De Lagune van Venetië werd in de oudheid bewoond door de Veneti, een Gallische stam die oorspronkelijk uit Bretagne kwam. In de 4e en 5e eeuw, de periode dat het Romeinse Rijk op haar einde liep, vestigden steeds meer Romeinen zich op de eilandjes van Venetië. Zij waren op de vlucht voor invallen van Barbaarse stammen als de Visigoten, de Hunnen en de Longobarden, die Italië regelmatig binnenvielen. Op 25 maart 421 werd de stad officieel gesticht met de inwijding van de San Giacomo kerk, op het eilandje Rialto, en was de ‘Meest Serene Republiek van Venetië’ een feit.
Byzantijnse Rijk
Na de val van het West-Romeinse Rijk in 476 ging Venetië onderdeel uitmaken van het Byzantijnse Rijk. De stad breidde zich langzaam uit over de eilandjes in de lagune, waarbij de bouwwerken werden gebouwd op houten palen die onder water lagen. De kanalen die tussen deze gebouwen ontstonden werden opengelaten voor transport. Venetië werd een onderdeel van het Exarchaat van Ravenna, de Byzantijnse gebieden in Italië die werden bestuurd vanuit Ravenna. In de 8e eeuw kwam hier een einde aan: Orso Ipato werd verkozen als eerste officiële doge (Venetiaans voor het Latijnse dux, dat leider betekent) en Venetië ging verder als een soort stadstaat binnen het Byzantijnse Rijk.

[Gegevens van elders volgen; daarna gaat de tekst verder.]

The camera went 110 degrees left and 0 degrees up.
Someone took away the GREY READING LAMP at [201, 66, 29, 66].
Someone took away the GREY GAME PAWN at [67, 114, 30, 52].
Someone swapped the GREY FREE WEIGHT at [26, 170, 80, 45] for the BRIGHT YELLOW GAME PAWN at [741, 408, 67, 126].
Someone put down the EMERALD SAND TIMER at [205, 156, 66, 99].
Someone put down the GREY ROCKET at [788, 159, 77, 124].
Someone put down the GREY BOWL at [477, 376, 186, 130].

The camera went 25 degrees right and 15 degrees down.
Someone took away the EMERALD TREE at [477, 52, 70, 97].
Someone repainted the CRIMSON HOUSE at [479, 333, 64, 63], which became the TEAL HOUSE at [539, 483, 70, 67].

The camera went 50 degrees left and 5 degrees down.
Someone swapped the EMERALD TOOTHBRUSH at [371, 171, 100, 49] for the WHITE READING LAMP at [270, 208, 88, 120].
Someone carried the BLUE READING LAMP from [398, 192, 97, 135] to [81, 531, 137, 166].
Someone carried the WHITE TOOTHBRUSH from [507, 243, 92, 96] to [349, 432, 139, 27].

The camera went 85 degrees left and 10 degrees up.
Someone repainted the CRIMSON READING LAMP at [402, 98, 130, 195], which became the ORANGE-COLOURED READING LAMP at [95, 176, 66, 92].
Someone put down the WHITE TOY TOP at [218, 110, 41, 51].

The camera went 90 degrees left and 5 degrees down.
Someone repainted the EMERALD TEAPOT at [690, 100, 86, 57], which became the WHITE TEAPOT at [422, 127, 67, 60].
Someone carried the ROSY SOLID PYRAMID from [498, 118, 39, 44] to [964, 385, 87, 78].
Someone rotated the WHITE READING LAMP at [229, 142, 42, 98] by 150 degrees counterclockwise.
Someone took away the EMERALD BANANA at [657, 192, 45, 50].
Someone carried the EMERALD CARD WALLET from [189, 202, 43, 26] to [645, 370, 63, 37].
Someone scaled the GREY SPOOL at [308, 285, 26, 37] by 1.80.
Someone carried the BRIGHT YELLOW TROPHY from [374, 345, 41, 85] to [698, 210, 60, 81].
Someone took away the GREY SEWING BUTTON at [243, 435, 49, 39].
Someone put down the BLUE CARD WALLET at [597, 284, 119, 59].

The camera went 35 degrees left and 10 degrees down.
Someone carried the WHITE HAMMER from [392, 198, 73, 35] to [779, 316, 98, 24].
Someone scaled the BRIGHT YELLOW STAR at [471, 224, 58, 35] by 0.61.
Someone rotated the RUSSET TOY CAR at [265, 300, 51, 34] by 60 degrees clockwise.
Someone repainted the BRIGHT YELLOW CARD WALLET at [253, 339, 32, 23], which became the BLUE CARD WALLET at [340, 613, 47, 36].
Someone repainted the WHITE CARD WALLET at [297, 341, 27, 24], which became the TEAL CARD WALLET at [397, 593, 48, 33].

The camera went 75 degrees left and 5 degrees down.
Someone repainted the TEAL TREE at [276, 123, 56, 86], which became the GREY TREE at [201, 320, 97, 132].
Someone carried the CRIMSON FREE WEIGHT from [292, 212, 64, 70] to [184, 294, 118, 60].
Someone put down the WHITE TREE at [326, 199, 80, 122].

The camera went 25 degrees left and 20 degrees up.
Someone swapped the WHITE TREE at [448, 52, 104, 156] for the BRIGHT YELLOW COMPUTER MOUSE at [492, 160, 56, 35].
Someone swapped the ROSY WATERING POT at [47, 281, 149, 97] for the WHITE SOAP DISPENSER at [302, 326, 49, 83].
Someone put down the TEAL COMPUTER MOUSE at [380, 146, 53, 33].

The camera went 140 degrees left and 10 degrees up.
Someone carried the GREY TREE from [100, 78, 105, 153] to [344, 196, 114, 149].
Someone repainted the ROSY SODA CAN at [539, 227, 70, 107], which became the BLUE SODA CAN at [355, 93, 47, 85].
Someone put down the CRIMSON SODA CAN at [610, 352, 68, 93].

Venetiaanse onafhankelijkheid
Tussen de 9e en de 12e eeuw nam de macht en rijkdom van Venetië toe. Door haar strategische ligging aan de Adriatische Zee kon de Republiek Venetië uitgroeien tot een machtige handelsstaat. De bouw van het Arsenaal, een complex van door de staat beheerde scheepswerven en wapen- en munitiedepots, in 1104 consolideerde de positie van Venetië. De stad verkreeg in deze tijd steeds meer autonomie van Byzantium, tot het na de plundering van Constantinopel in 1204 tijdens de Vierde Kruistocht de facto onafhankelijk werd.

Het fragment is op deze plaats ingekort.